International public health emergency: Polio spreads in at least 10 countries

Since 1988, when the polio-eradication plan began, the global incidence of the disease had been reduced by 99 per cent with the number of countries affected by endemic polio down from 125 to just three by the end of 2012.

However, a resurgence of the viral disease, which can be completely prevented by oral vaccination, has occurred this year and in 2013 in several countries across Asia, the Middle East and Africa where vaccine campaigns have failed to reach high-risk children.

An emergency committee of the WHO said in a statement yesterday that the international spread of polio to date in 2014 constitutes an “extraordinary event” and that there is a serious public health threat to other countries where vaccination is incomplete.

“If unchecked, this situation could result in failure to eradicate globally one of the world’s most serious vaccine-preventable diseases. It was the unanimous view of the committee that the conditions for a public health emergency of international concern have been met,” the committee said.

At the end of April, there were 68 confirmed cases of polio this year, compared with 24 at the same point last year. Three countries – Pakistan, Cameroon and the Syrian Arab Republic – were identified as places that had exported polio to other countries in 2014.

Wild poliovirus was also found to be present in Afghanistan, Equatorial Guinea, Ethiopia, Iraq, Israel, Somalia and Nigeria. Although these countries were not identified as exporting the virus, there was a serious risk that people could carry it with them when travelling, particularly from Nigeria which has a history of spreading polio across borders, the WHO said.

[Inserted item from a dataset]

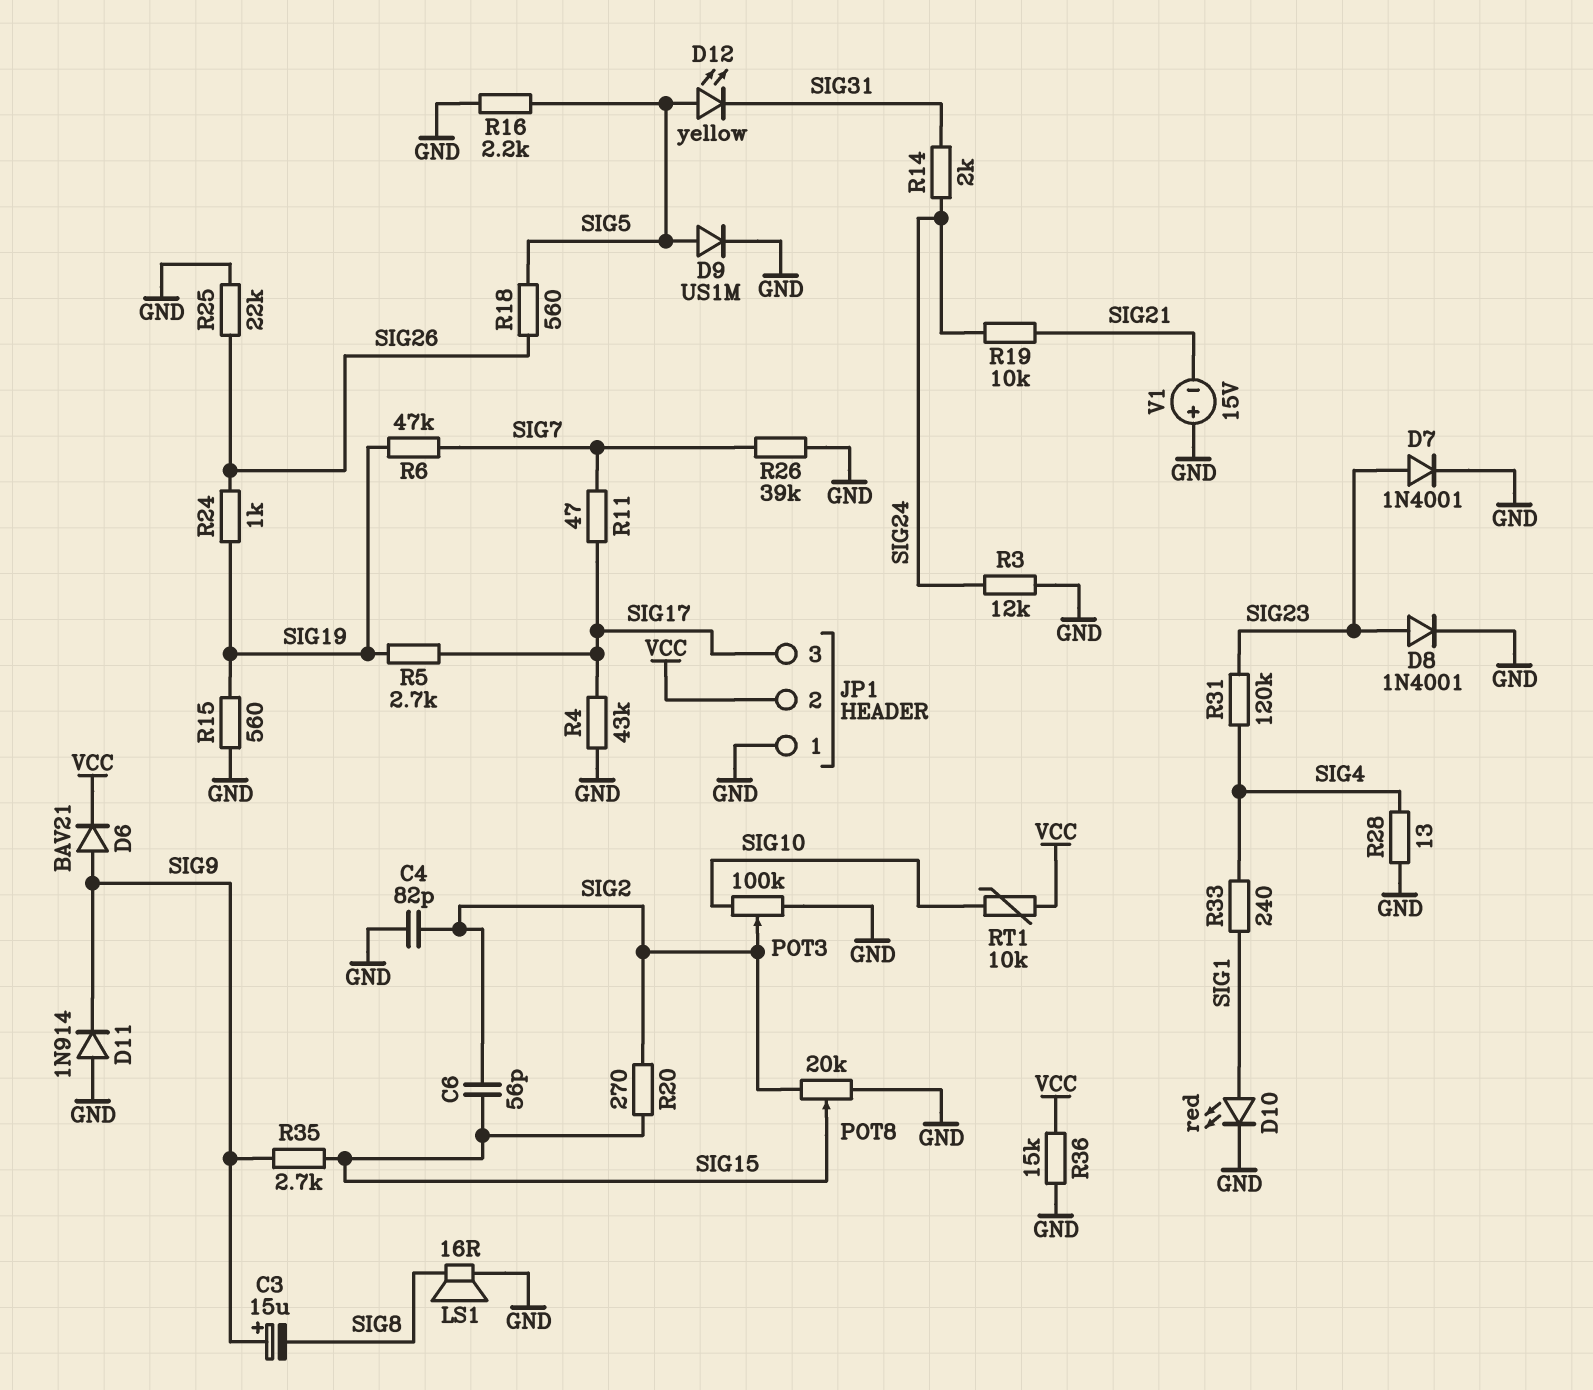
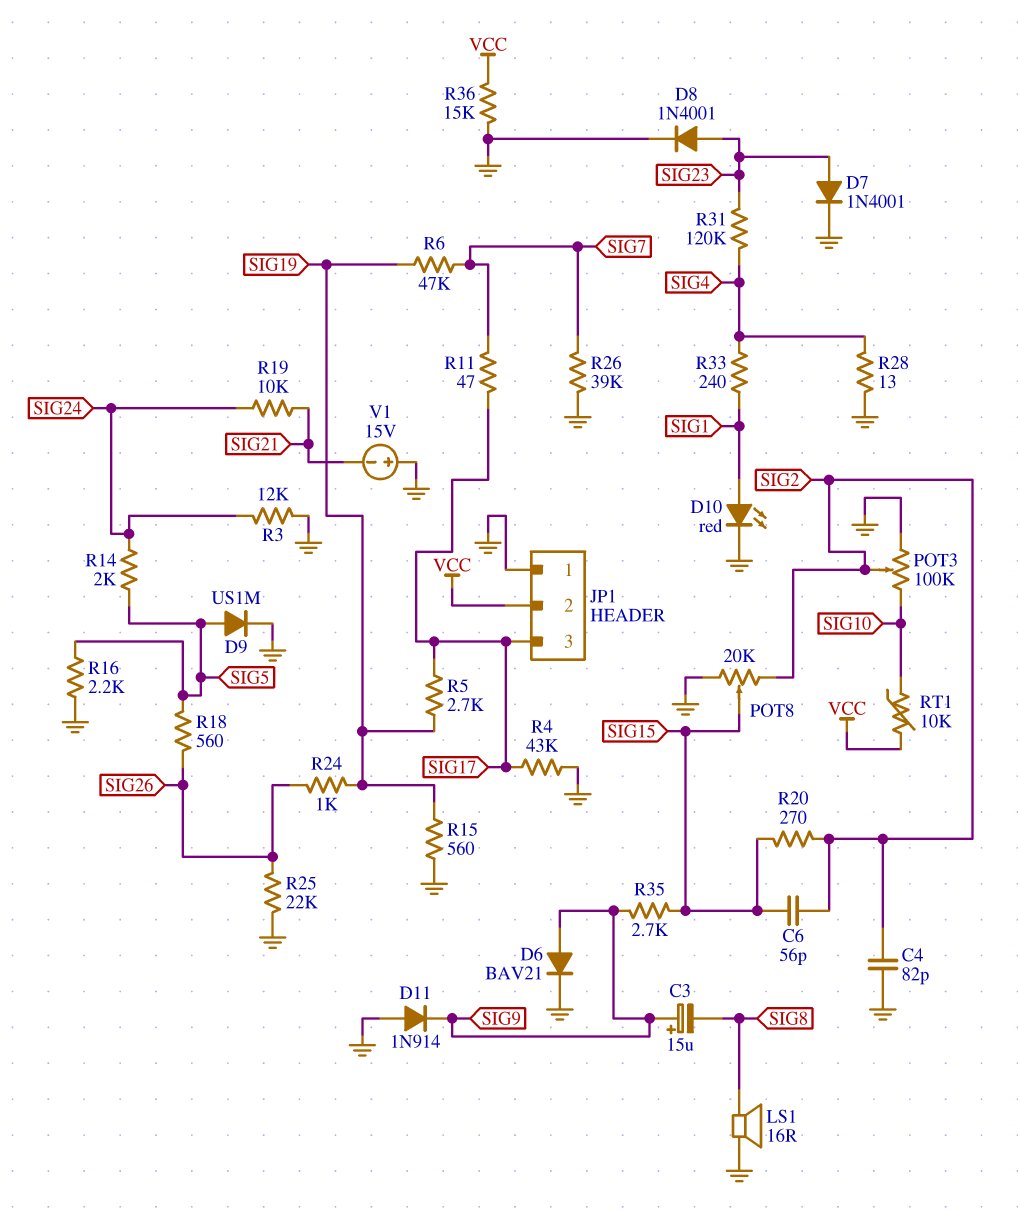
D6: diode BAV21 (A SIG9, K VCC) -> diode BAV21 (A SIG9, K GND)
D12: LED yellow (A SIG5, K SIG31) -> none
R14: 2k (SIG24, SIG31) -> 2k (SIG5, SIG24)

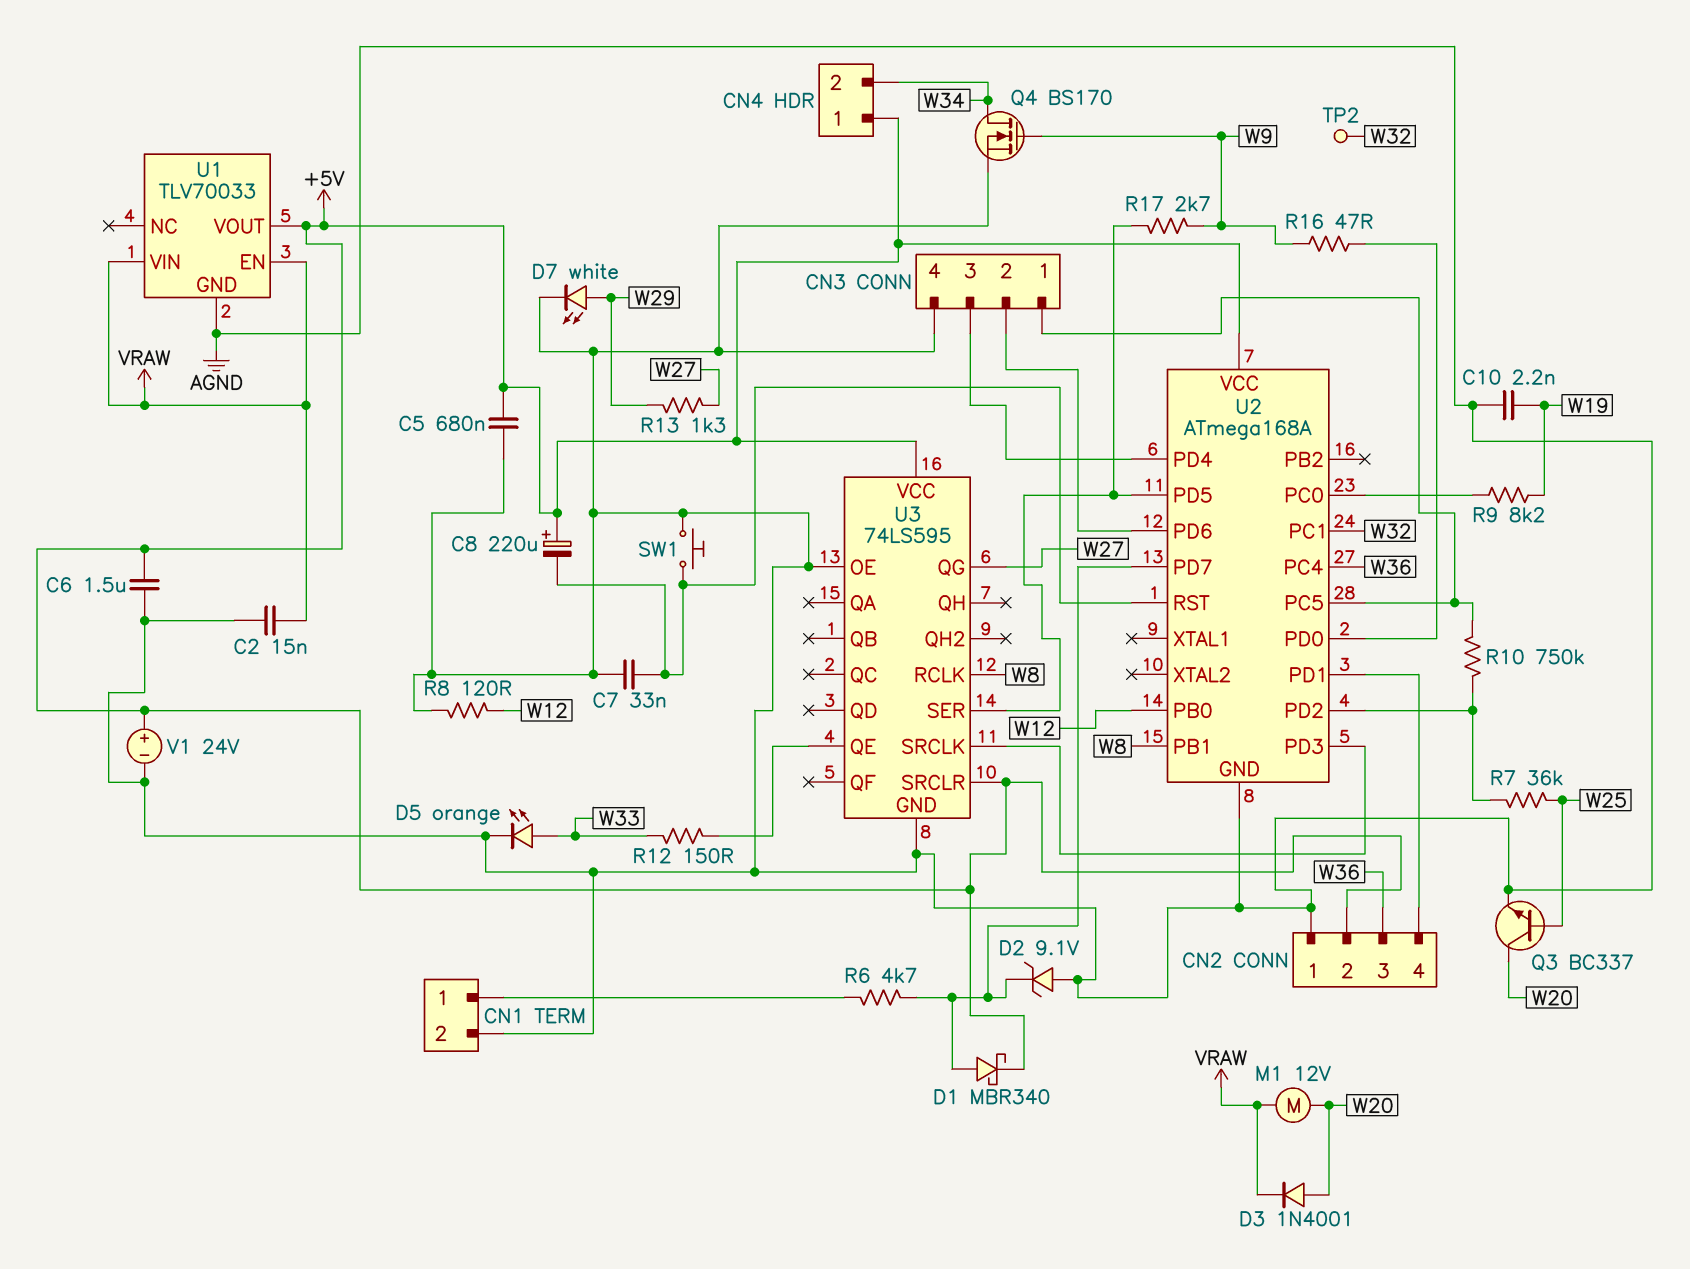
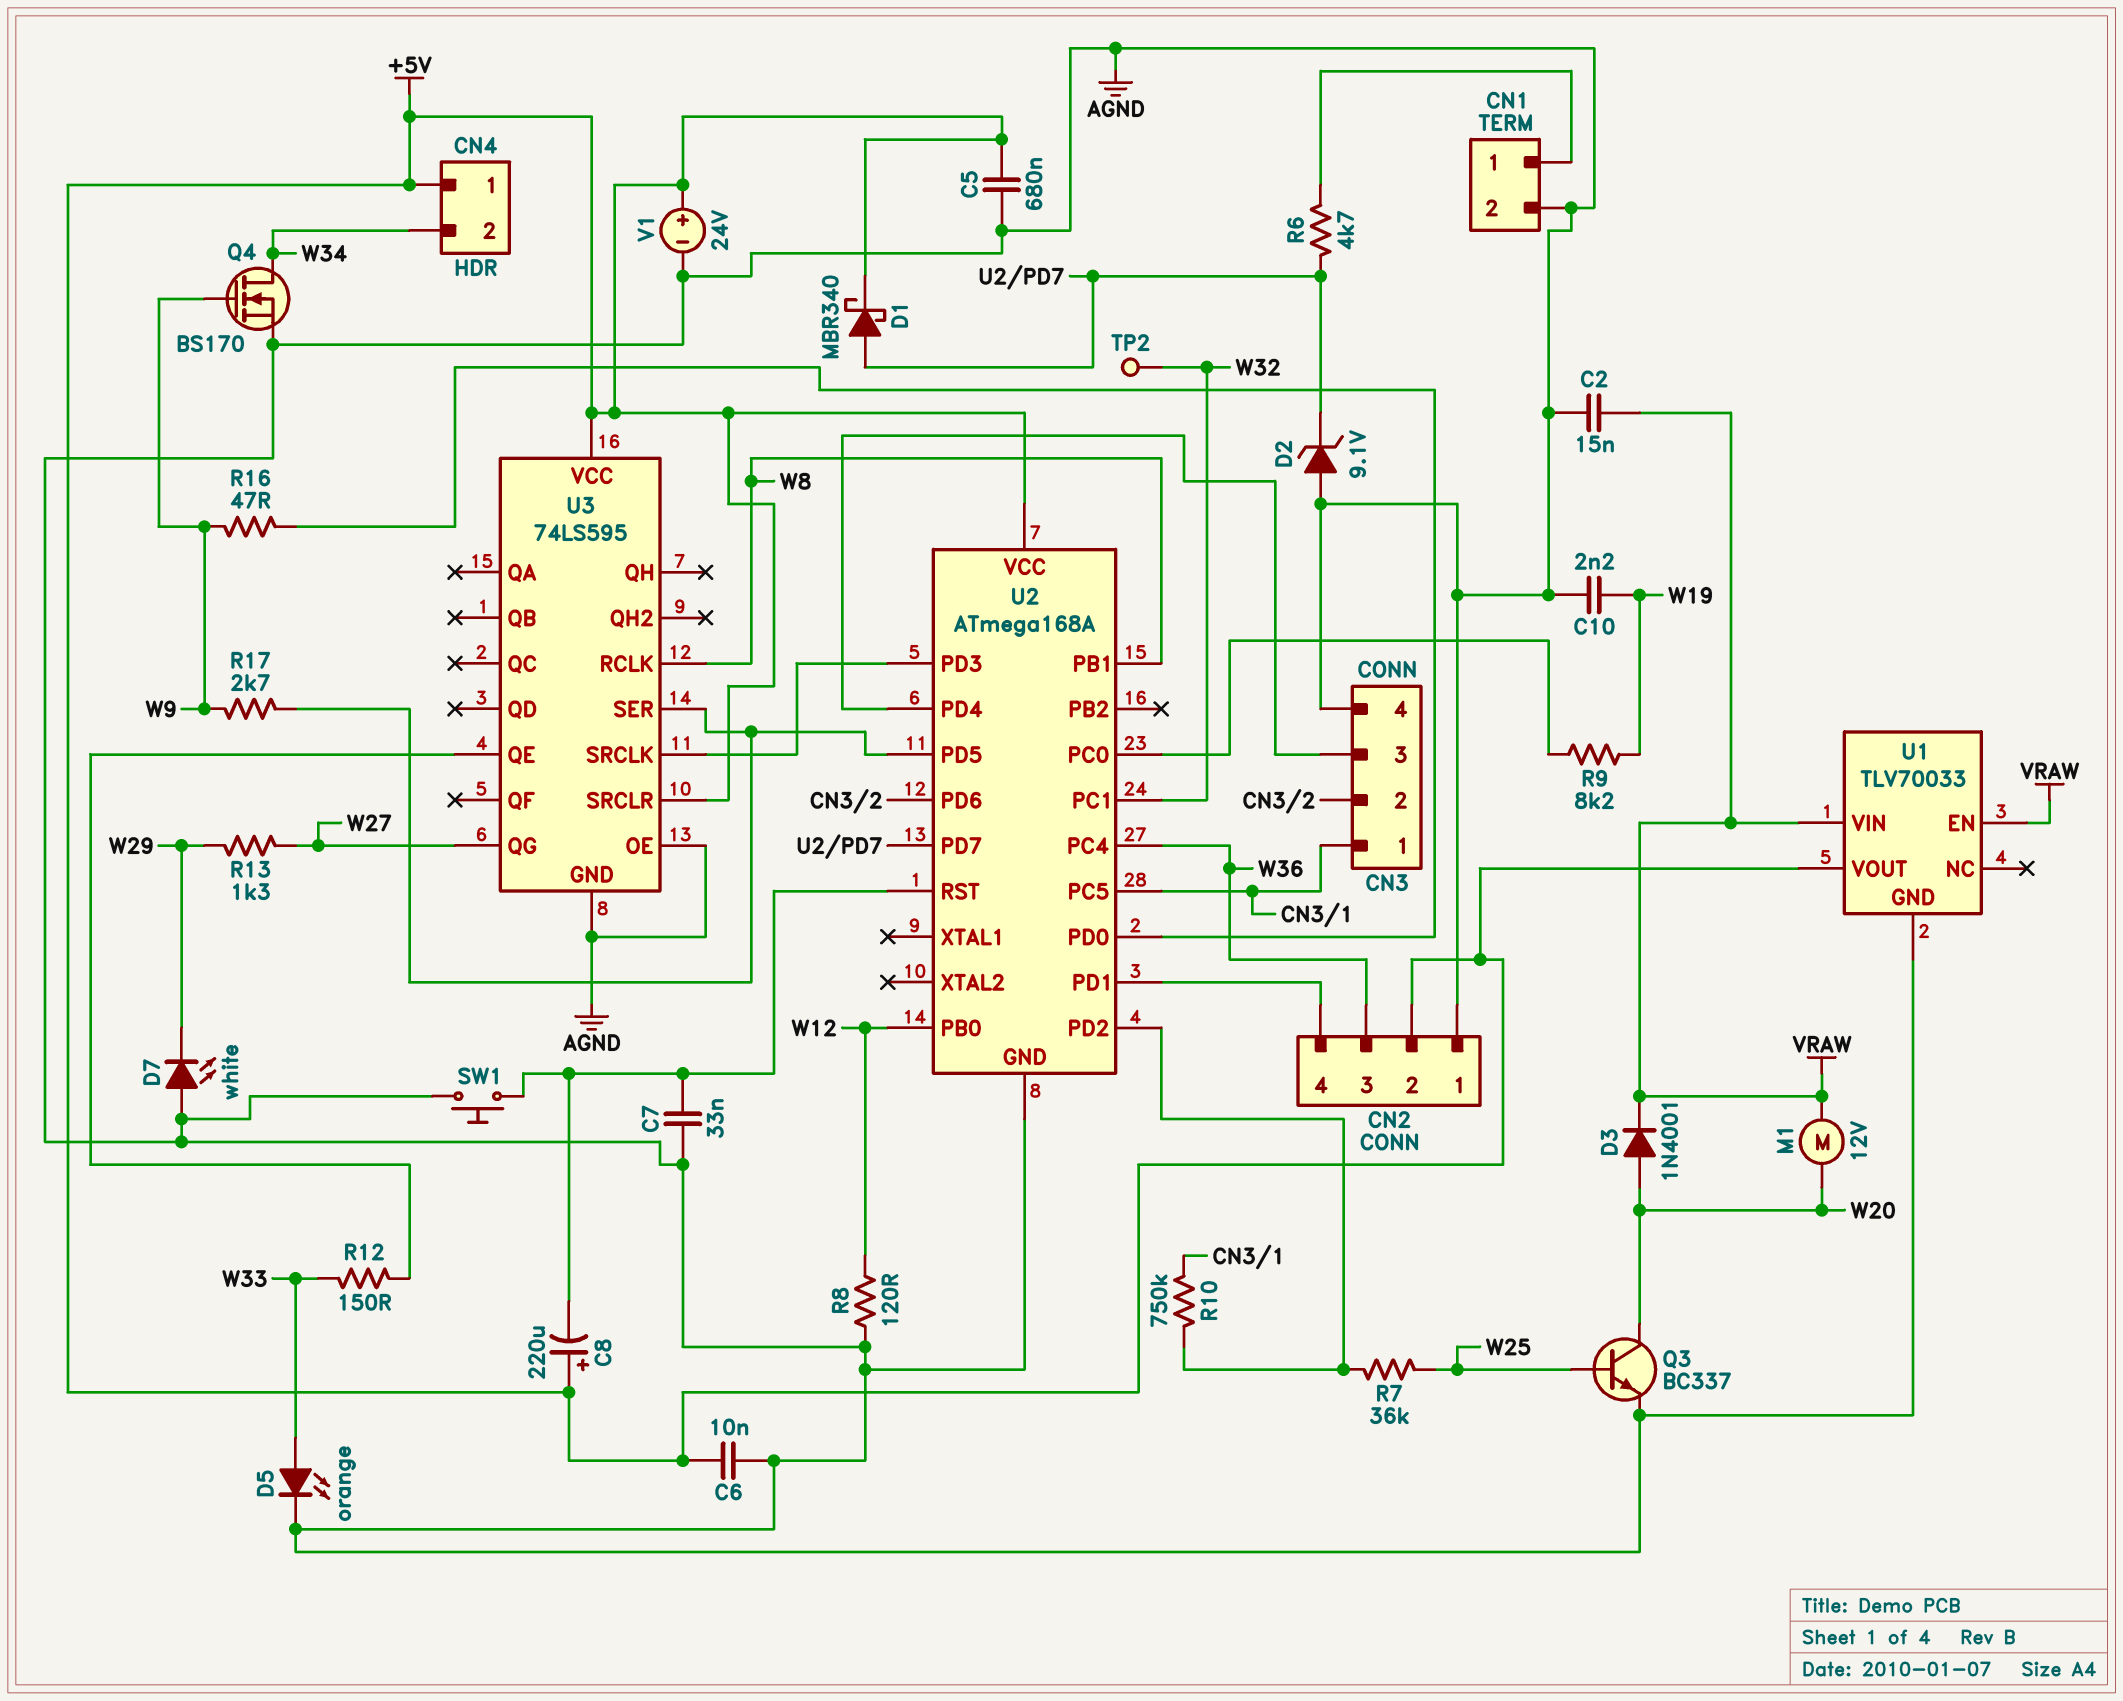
C6: 1.5uF (+5V, AGND) -> 10nF (+5V, AGND)
D7: LED white (A W29, K AGND) -> LED white (A AGND, K W29)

The polio virus typically affects children under five and can cause severe paralysis and death. It is usually spread in water contaminated with human faeces and although there is no specific treatment or cure, it can be prevented by a vaccine taken by mouth.

The WHO’s global polio-eradication campaign, backed by the Bill and Melinda Gates Foundation, was based on administering the vaccine to as many children as possible in the at-risk countries to eliminate the disease completely in the wild. However, it has met opposition in some Muslim regions, which has been made worse in conflict zones where vaccine administration is even more difficult.

“Until it is eradicated, polio will continue to spread internationally, find and paralyse susceptible kids,” said Bruce Aylward, the head of the polio-eradication campaign at the WHO.

In 2013, polio reappeared in Syria, sparking fears that the civil unrest there could ignite wider outbreaks across the region. The virus has also been identified in the sewage systems of Israel, the West Bank and Gaza, although no cases have been identified.

In February, the WHO found polio had also returned to Iraq. It is already circulating in eight other countries: Pakistan, Nigeria, Ethiopia, Afghanistan, Equatorial Guinea, Cameroon, Somalia and Kenya.

An independent monitoring board set up by WHO to assess progress in eradicating polio has described the problems as “unprecedented” and said the situation in Pakistan was “a powder keg”. Dozens of Pakistani polio workers have been killed in the last two years and the vast majority of new cases are in Pakistan.